As she ran her hands through his hair, Rhodry did remember it, a slow, sensual kind of pleasure, utterly different than being in a human woman’s arms. Yet as he drew her close, as he kissed her, he remembered something else as well: her lips, bright with his blood in the moonlight. That was only a dream, he told himself, it all meant somewhat else. He took another kiss, then another, tipped her head back and softly kissed her throat. She began to laugh and cling to him, so perfectly happy, so suddenly solid and radiant in her happiness, that he laughed himself in the simple joy of finding her again. When they lay down together, he could think of her as nothing but a woman. Yet when he caressed her, his hands knew the difference in their blind way. Her skin felt more like silk; her flesh, oddly soft, without resistance or muscle. At first he was repelled, but with every kiss they shared, the difference faded. She grew warmer, more solid, heavier in his arms. The tattered dress faded away, too; he never took it off, but suddenly she was naked in his arms. He ran his hand over her breast, then cried out and pulled his hand back. She had no nipple, merely a soft curve of not quite real flesh.

It was her need of him as much as lust that kept him in her arms. When he opened his eyes and saw that she had no navel, either, he drew away. She looked up, her beautiful eyes brimming tears, and she seemed so desolate that he kissed her to keep her from weeping. Once he kissed her, he could no longer stop, though for a long time he was content with kisses alone, while he let himself forget what
his hands had discovered. Finally, with a little laugh to mock his shyness, she reached inside his brigga and fondled him. At that he could think of nothing but taking her.

Yet the passion was different, a slow thing, languid, wrapping him round like warm water. It was enough to stay inside her, hardly moving, feeling her arms wrapped tightly around him. She whimpered like an animal, shifting under him, keeping him aroused for what seemed like a blissful eternity until his pleasure built close to pain. When he began to move, he nearly fainted from the agonizing delight, and as he sobbed into her shoulder, she laughed, a crow of triumph. He lay next to her, pulled her into his arms, and panted for breath.

“Shall I show you things like I used to?” she whispered. “Shall we go to the pretty places? Not the dangerous ones, not the ones where
she
is, but the safe ones in my home country.”

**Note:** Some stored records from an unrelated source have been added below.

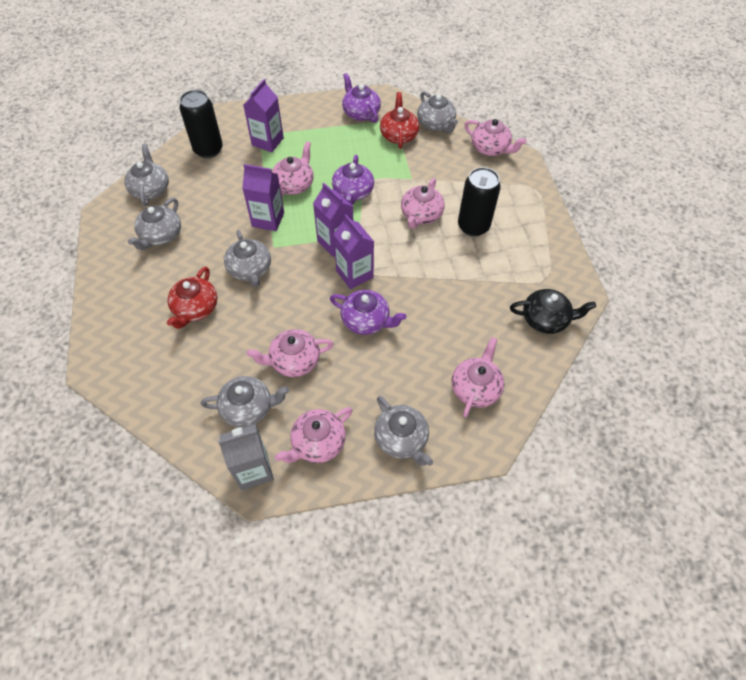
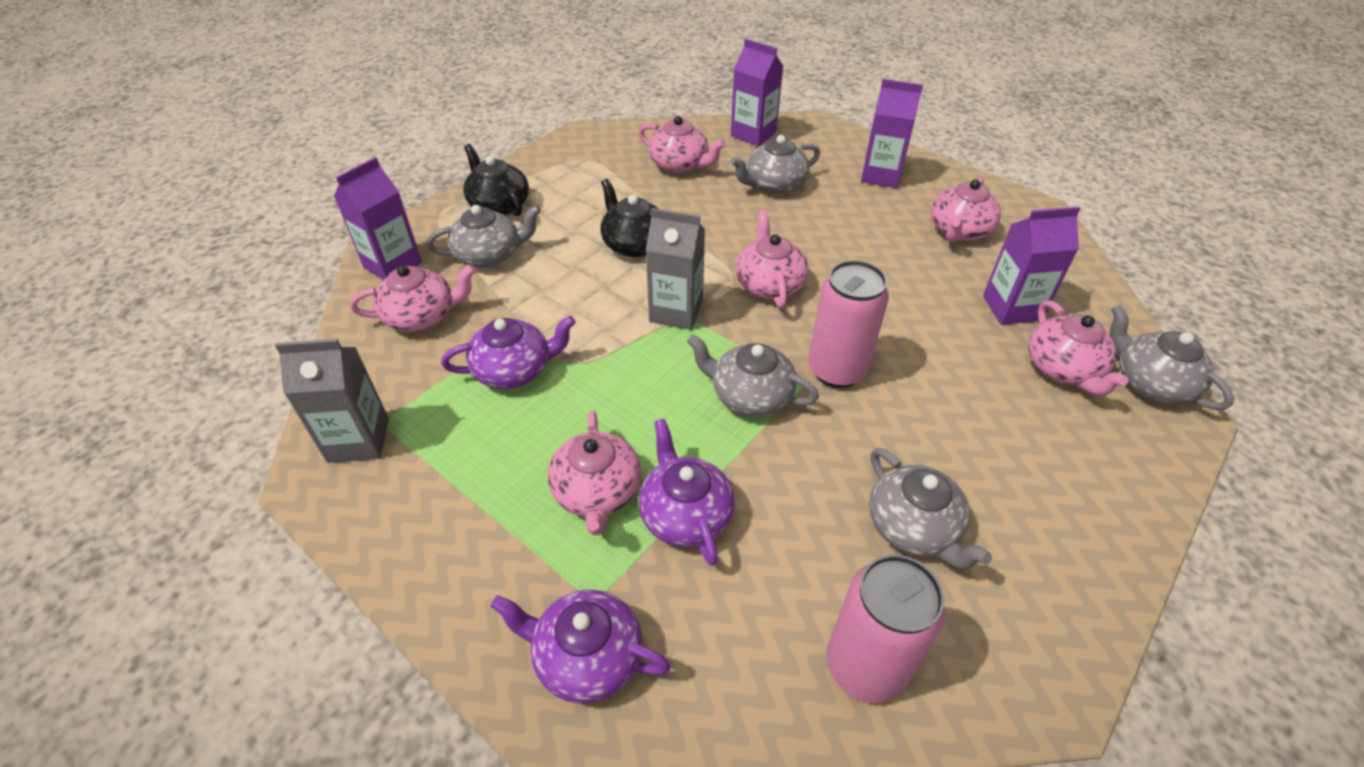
black can: 2 -> 0
black teapot: 1 -> 2
grey carton: 1 -> 2
grey teapot: 6 -> 5
pink can: 0 -> 2
red teapot: 2 -> 0

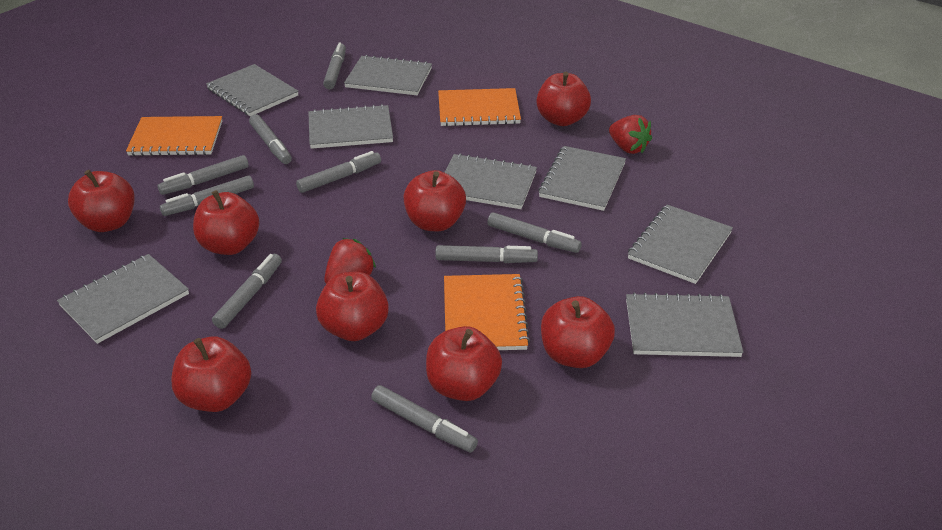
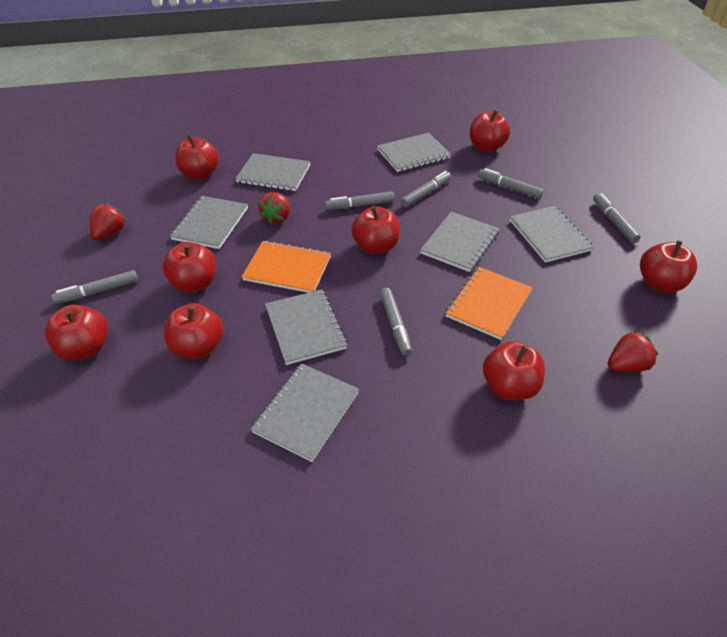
grey marker: 9 -> 6
grey notebook: 8 -> 7
orange notebook: 3 -> 2
red strawberry: 2 -> 3

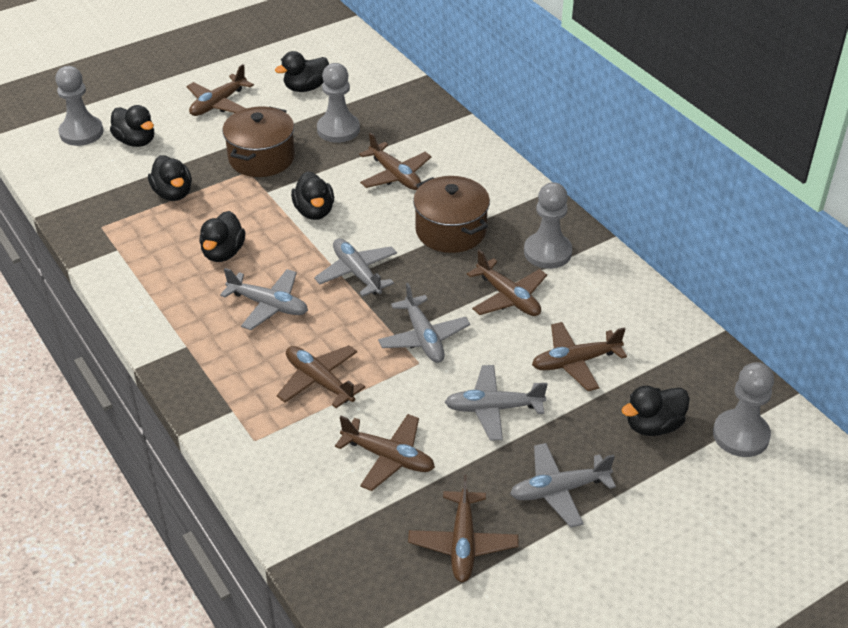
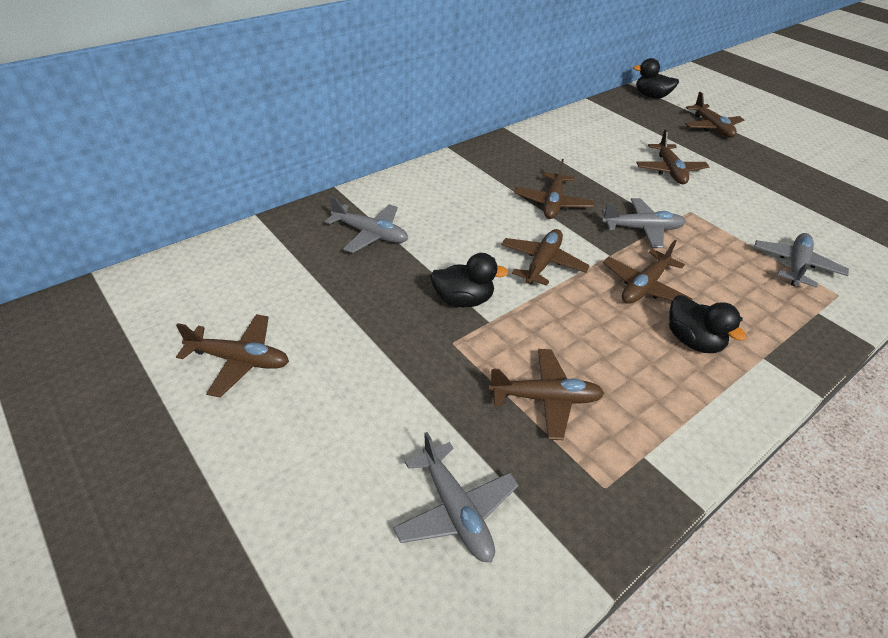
black duck: 6 -> 3
brown pot: 2 -> 0
grey pawn: 4 -> 0
grey plane: 5 -> 4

“I don’t understand. Who’s this she?”

“You never did get to meet her, did you?” She frowned, thinking hard at the edge of her capacity. “You said she was a demon.”

“I don’t remember saying any such thing.”

“You did, too! And maybe you were right, because when we went to her country, you went under the ground. So we won’t go there again.”

“Indeed? Well, whatever you want.”

She raised her head and kissed his closed eyelids, then his mouth. He felt as if they were gliding together down a slow stream, felt sunlight, too, warm and strong. When he opened his eyes he found that they were lying in a meadow, with banks and hedges of red roses scattered through the grass. Rhodry sat up and stared around him. A flock of peacocks strutted by, led by three males in display, gleaming like blue-and-purple jewels.